Using integer representations for currencies becomes very messy when dealing with more than one currency at a time.

The United States dollar is famously subdivided into cents, but is also subdivided into 'mills' (one thousand to the dollar).[0]

The Mauritanian ouguiya is divided into five khoums.

The Madagascan ariary is divided into five iraimbilanja.

The Maltese scudo is divided into twelve tarì, which are divided into twenty grani, which are divided into six piccioli.

Historically, such currencies were ubiquitous. For example, prior to 15 February 1971, the pound sterling was divided into twenty shillings, each of which was divided into twelve pence, a system that originated with Roman currency and was used throughout the British Empire.

Exchange rates are typically quoted in terms of the largest unit, whereas integer representations of currency would need to be done in terms of the smallest unit, so extensive information about currency structures would need to be used to correctly represent exchange rates. Floating point or binary-coded decimal representations are consequently much better.

[0]: https://en.wikipedia.org/wiki/Mill_(currency)
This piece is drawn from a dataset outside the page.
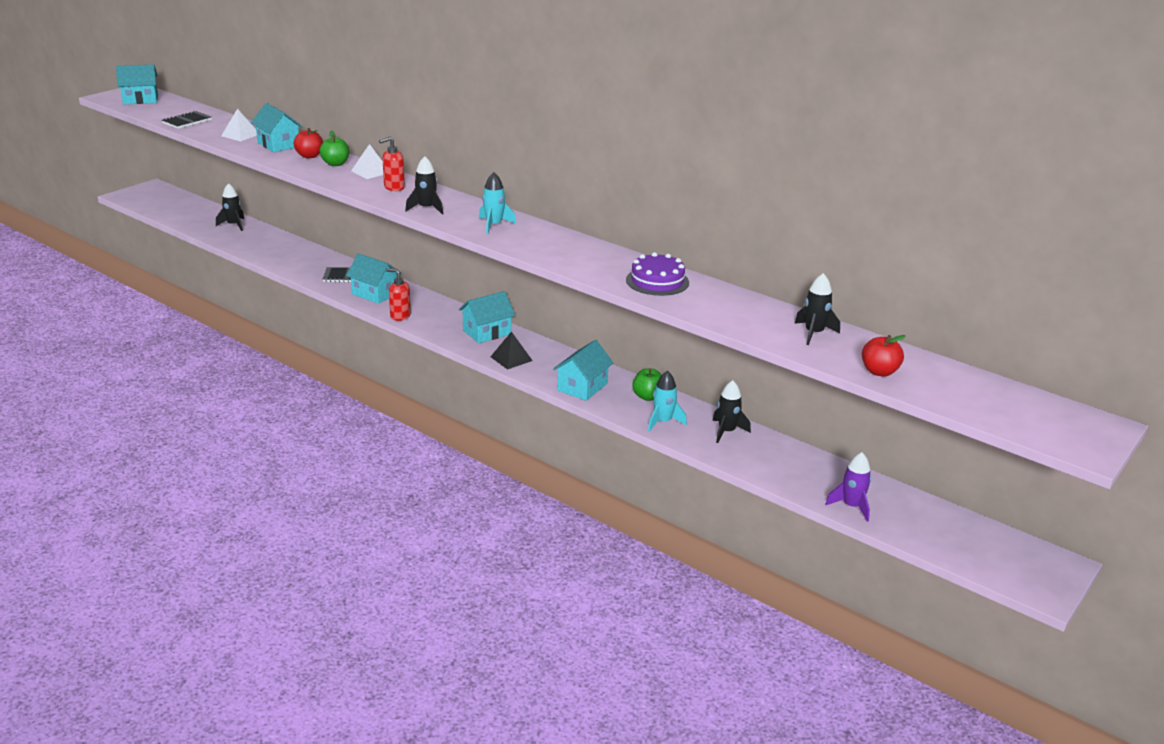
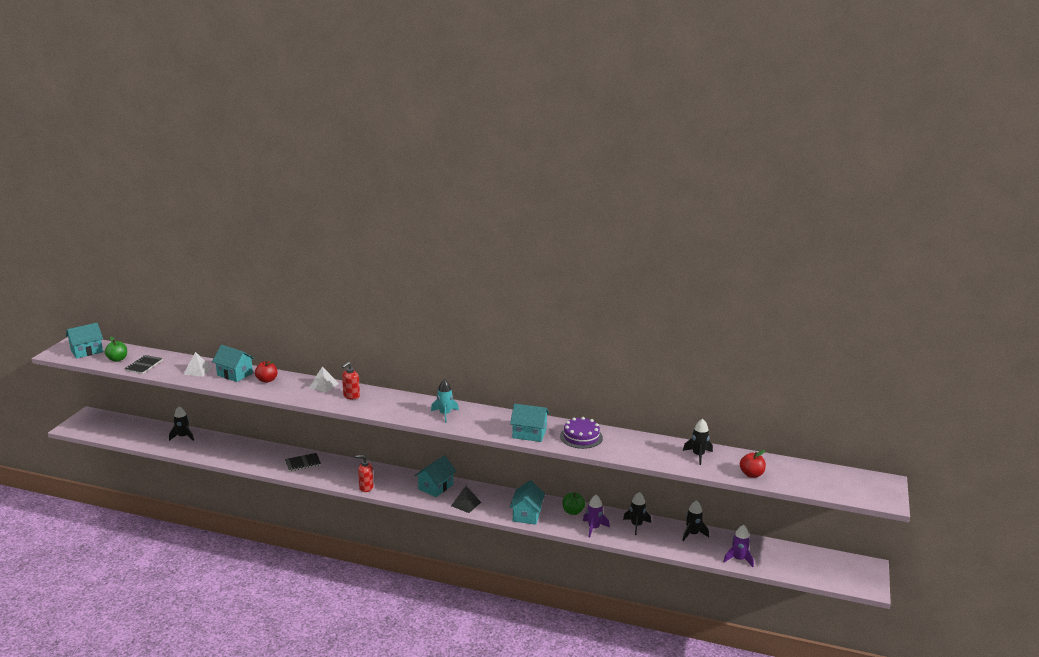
camera: 20 degrees left, 5 degrees down
(335, 164) = (292, 383): green apple -> green apple (117, 359)
(375, 293) = (334, 473): turquoise house -> turquoise house (529, 433)
(426, 208) = (388, 410): black rocket -> black rocket (692, 534)
(663, 422) = (594, 528): turquoise rocket -> purple rocket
There are multiple factors:

Doubles can exactly represent all 16 digit ints (IIRC) which is good enough for most use cases, you can catch the out of range cases (as you should do with ints as well)

If you use long ints you must track the decimal precision along the value which is not always trivial if you use mixed currencies.

Long ints are not guaranteed to correctly roundtrip through json serialisation / deserialisation

Doubles are easier to handle in the frontend

Currency math is different enough from regular math that you need special operator functions anyway so it’s not like ints are easier to handle either


Using ints forces you to deal with all that. Using floats lets you easily ignore it and sweep it under the rug.